First pilot in Switzerland

Switzerland will debut its own self-driving shuttles next spring in Sion, in the south west of the country. 

If the authorities give the green light at the end of this test phase, the shuttles, which are capable of carrying up to nine passengers, will then crisscross Sion and its tourist zone and climb up to the Tourbillon and Valère historical sites.

Researchers at EPFL are working with BestMile, a startup founded two years ago by two EPFL engineers, and the public bus operator PostBus, to knit these vehicles into the public transport system.

BestMile has developed fleet-control software that coordinates shuttles remotely and makes sure their interactions with each other and with other road users follow the letter of the law.
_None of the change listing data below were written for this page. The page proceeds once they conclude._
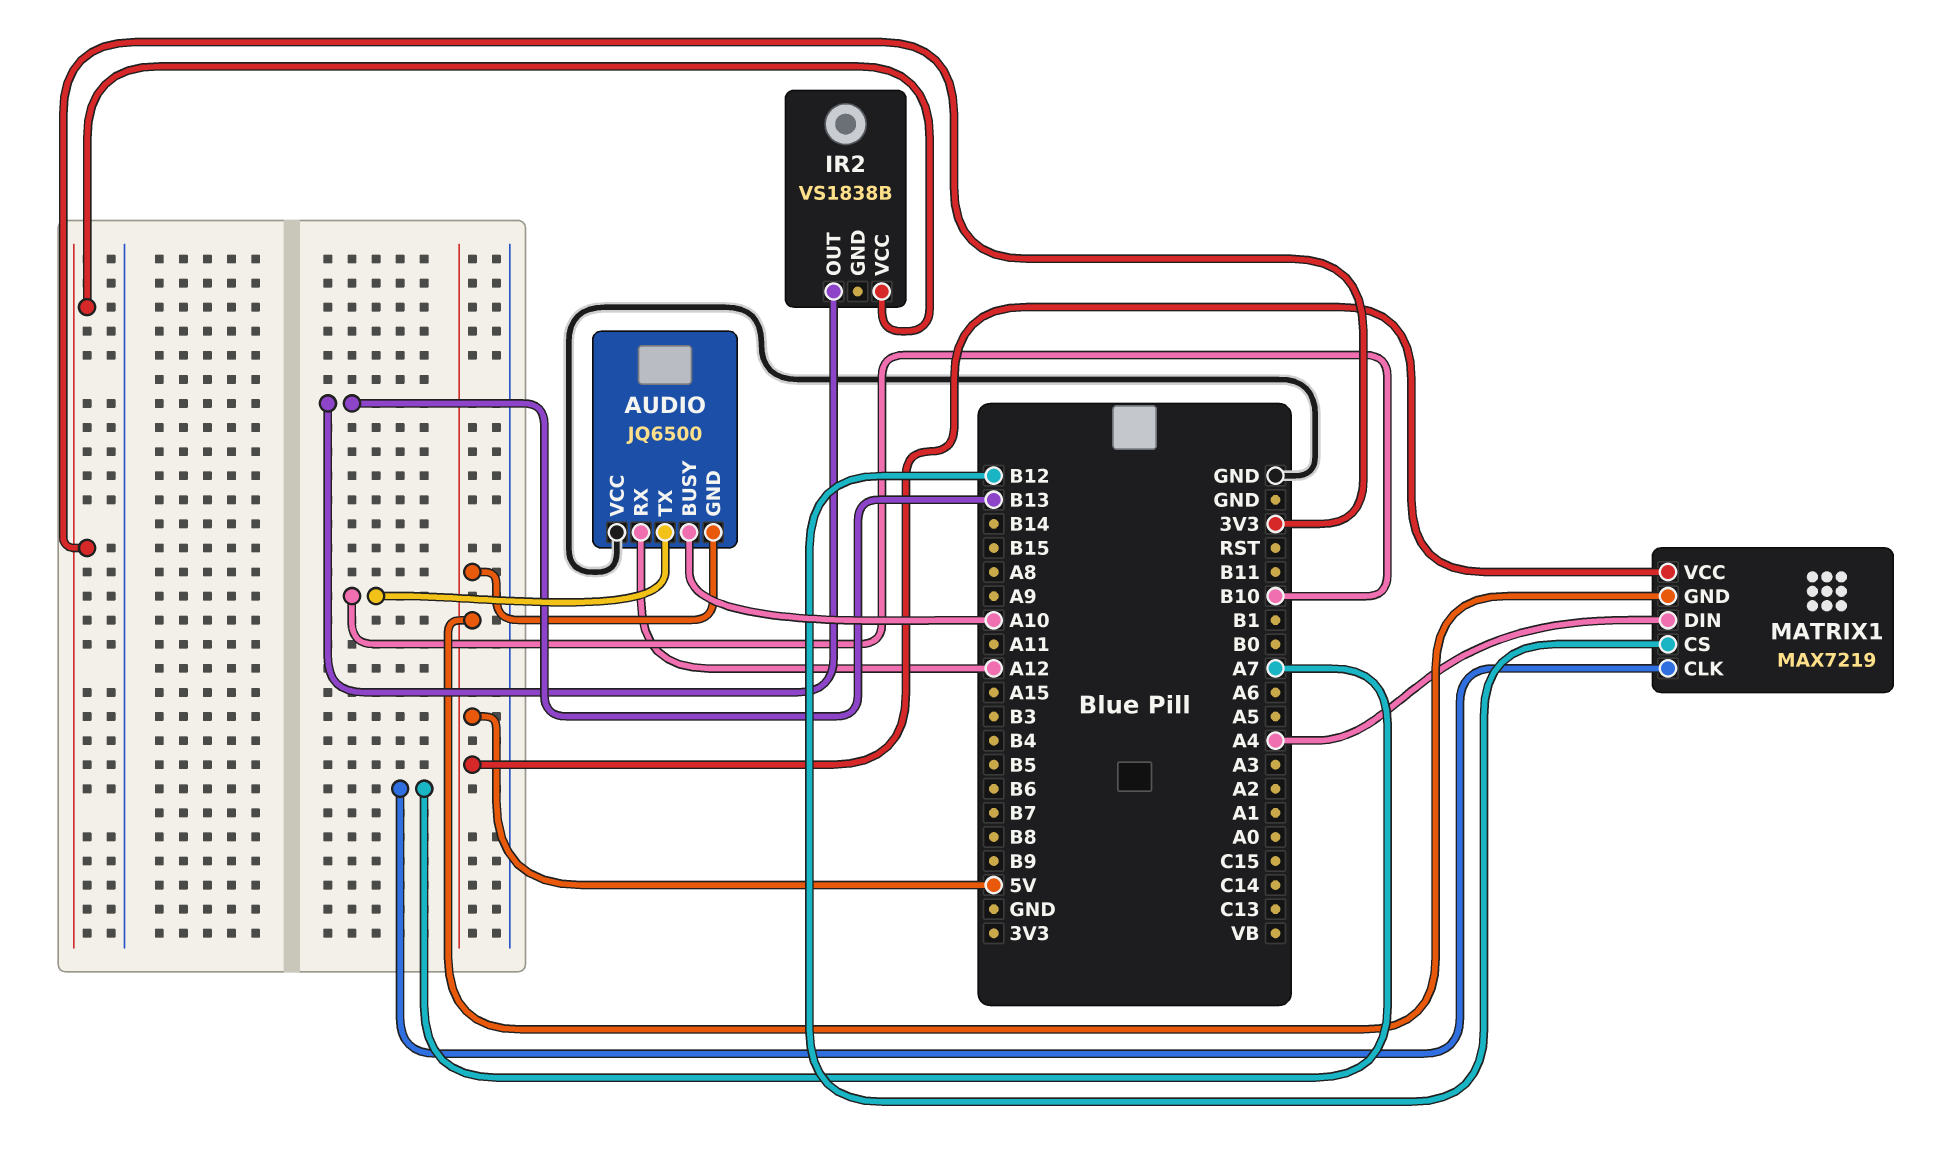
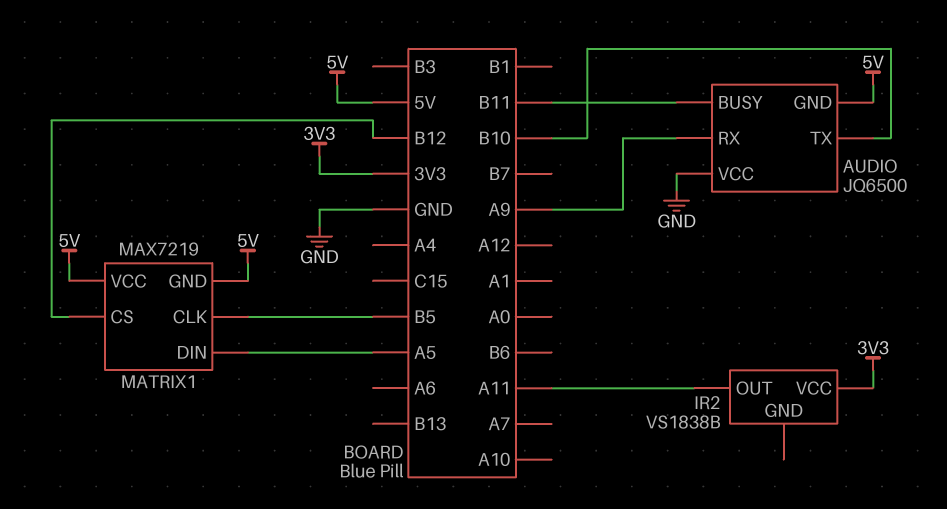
AUDIO pin BUSY: A10 -> B11
AUDIO pin RX: A12 -> A9
IR2 pin OUT: B13 -> A11
MATRIX1 pin CLK: A7 -> B5
MATRIX1 pin DIN: A4 -> A5

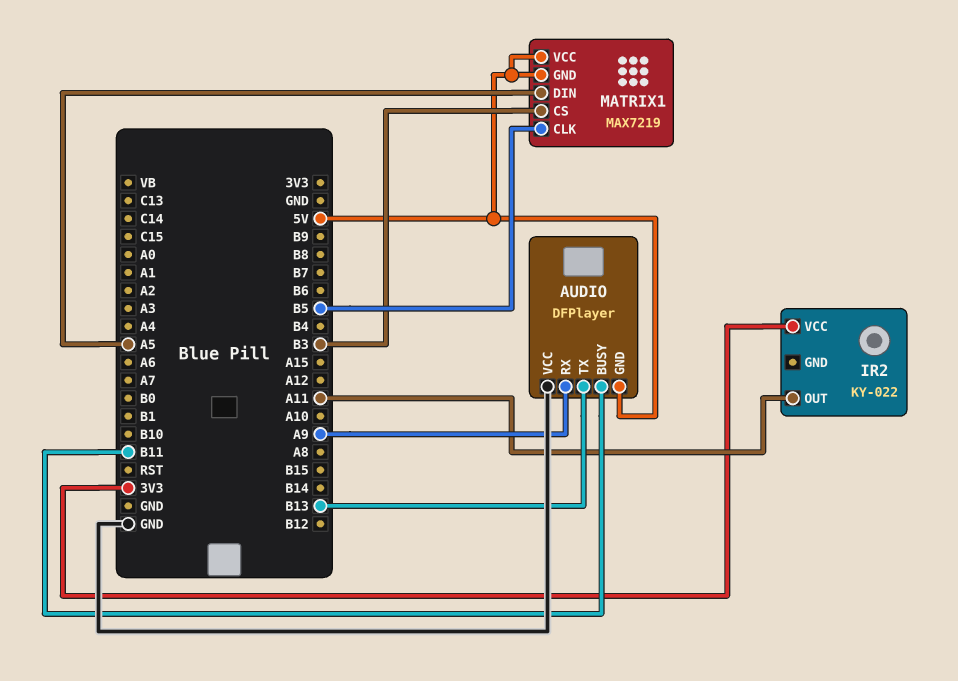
AUDIO: JQ6500 -> DFPlayer
AUDIO pin TX: B10 -> B13
IR2: VS1838B -> KY-022
MATRIX1 pin CS: B12 -> B3

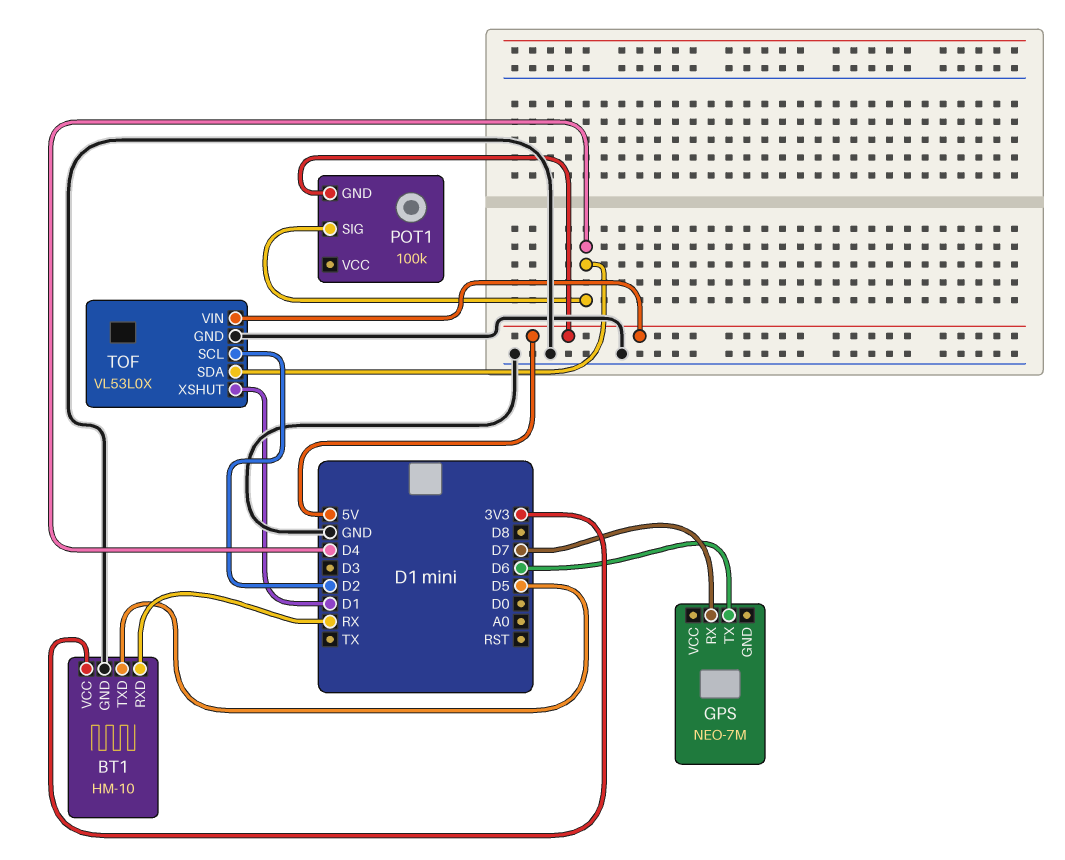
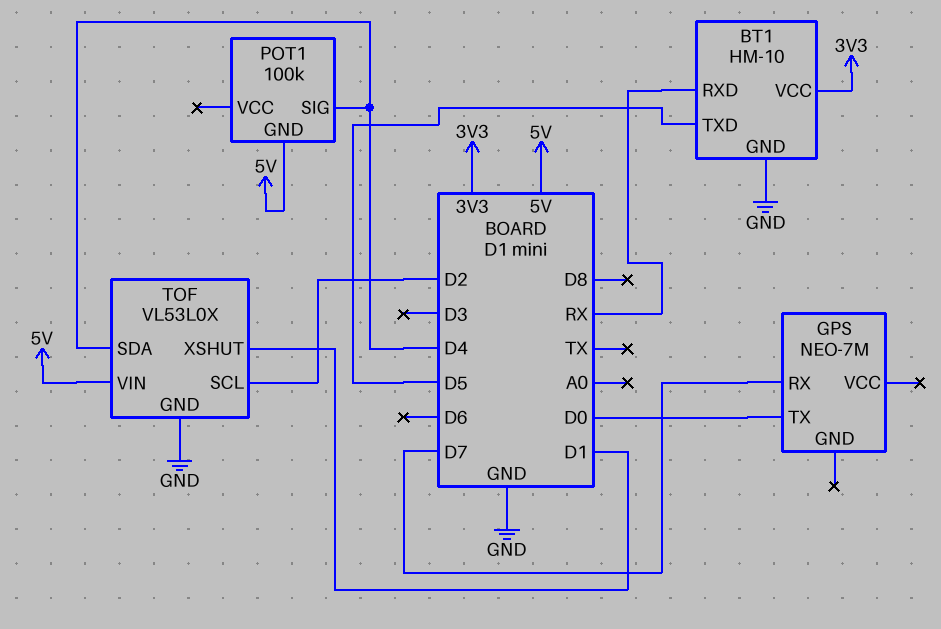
GPS pin TX: D6 -> D0

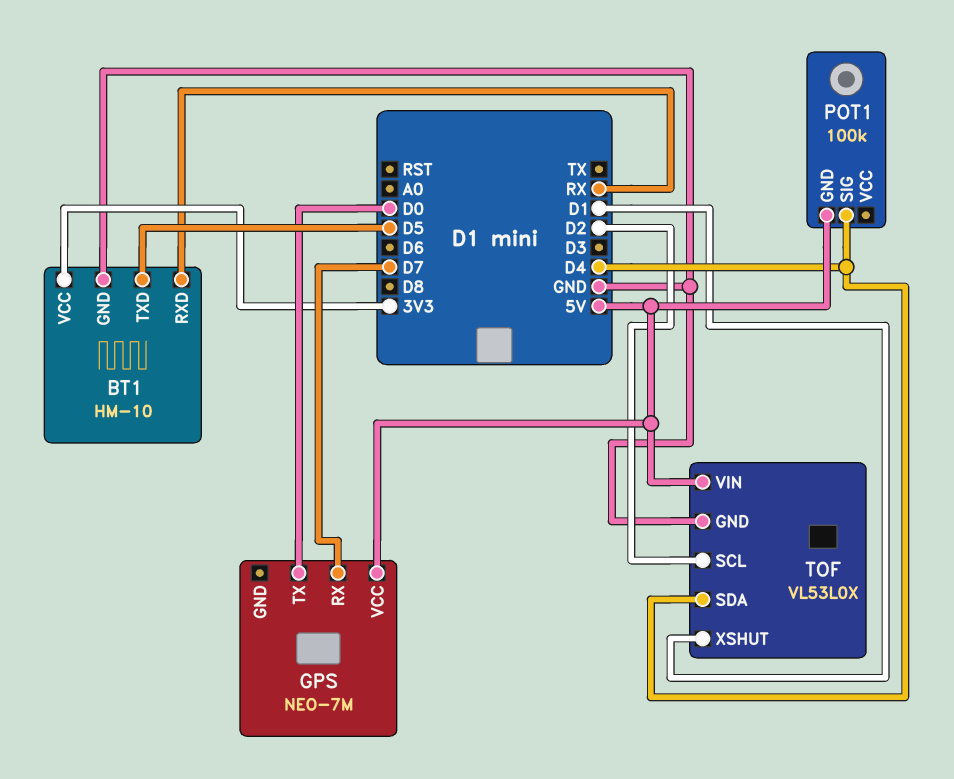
GPS pin VCC: none -> 5V

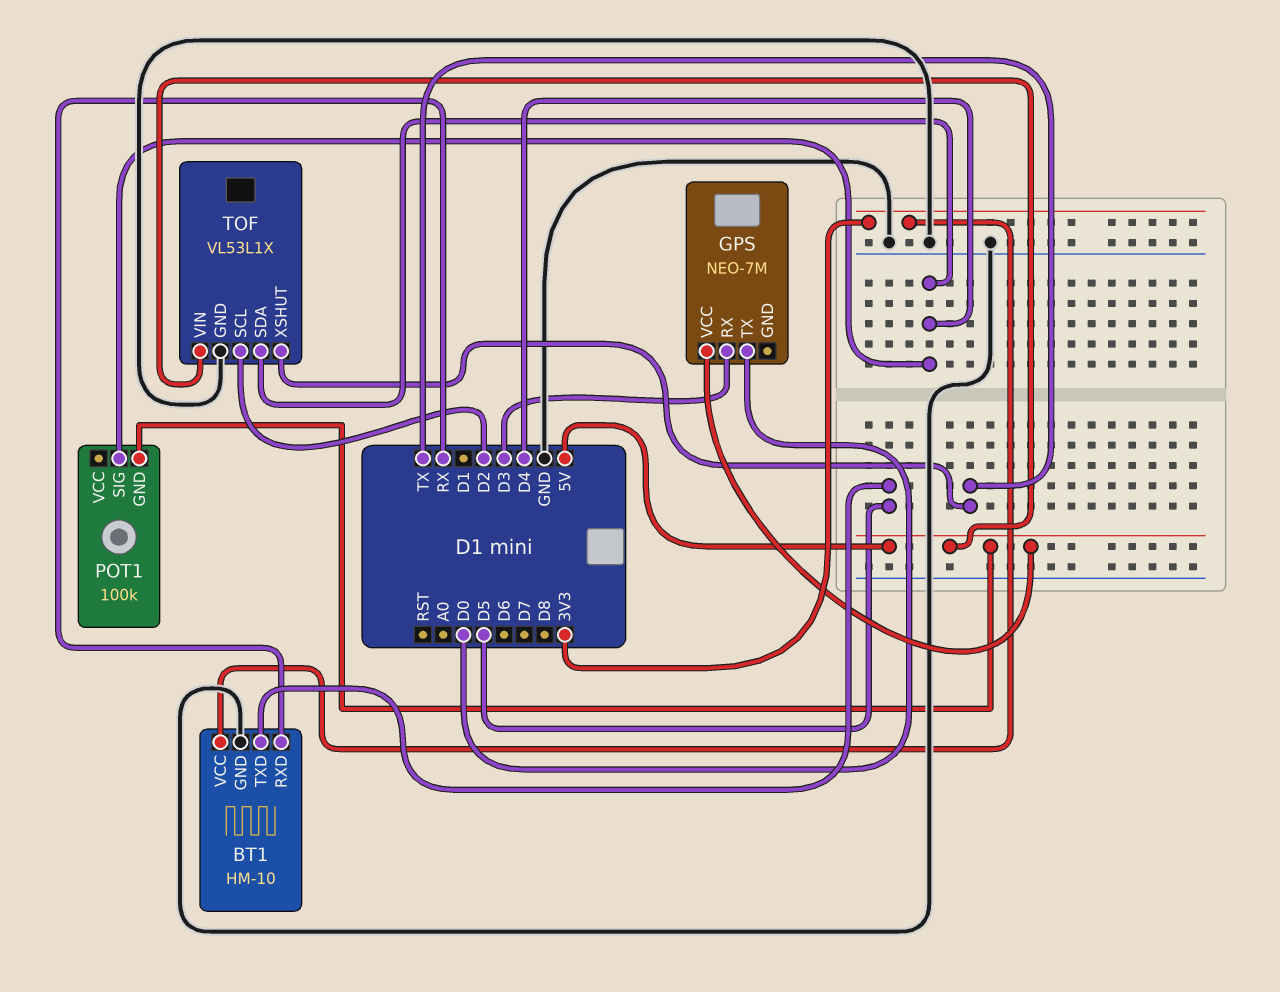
GPS pin RX: D7 -> D3
TOF: VL53L0X -> VL53L1X
TOF pin XSHUT: D1 -> TX

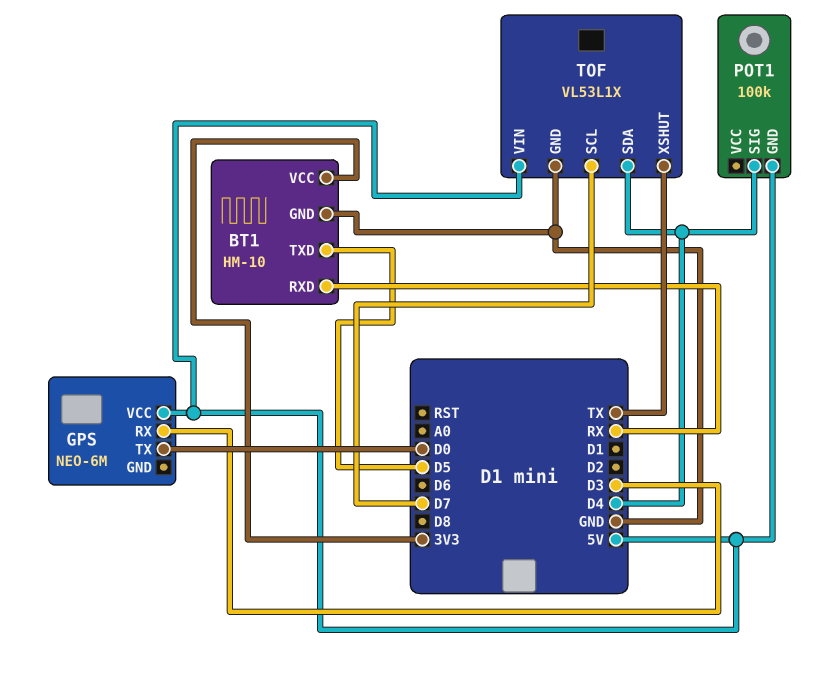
GPS: NEO-7M -> NEO-6M
TOF pin SCL: D2 -> D7

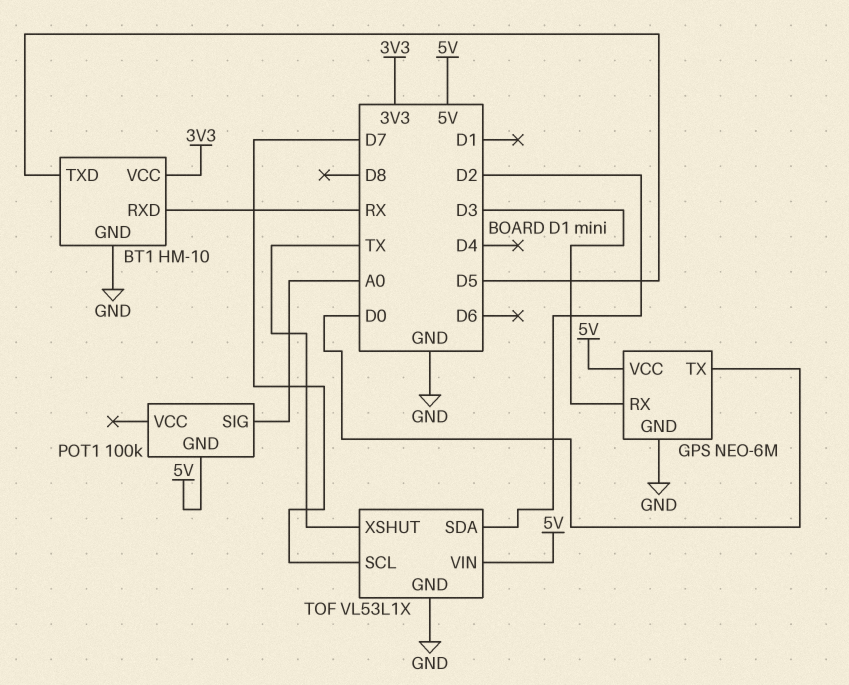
GPS pin GND: none -> GND
POT1 pin SIG: D4 -> A0
TOF pin SDA: D4 -> D2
Raphaël Gindrat, the company’s chief executive, says the software mimics air traffic control. “We don’t build the vehicles or any of the auto-pilot technology but we supply the software that goes into the control towers,” he said. If someone hails a shuttle and experiences a delay for whatever reason, the fleet manager readies the Plan B shuttle.  

The company previously carried out tests in the summer on EPFL’s campus with money from CityMobil2.

Wei Liu, a doctoral student in computer and communication sciences at EPFL, says towns will need to be rethought for an age of driverless commuting. “Driverless buses will need re-charging for example – we have to figure out how that’s going to work,” he said.

To begin with, Gindrat sees a real opportunity to provide the driverless shuttle service in airports or university campuses. “But legally it’s going to be easier in private places – like large hotels,” he said.

BestMile will also be involved in a driverless car pilot in Greenwich, London, which, despite a big publicity splash last February, hasn’t officially started yet.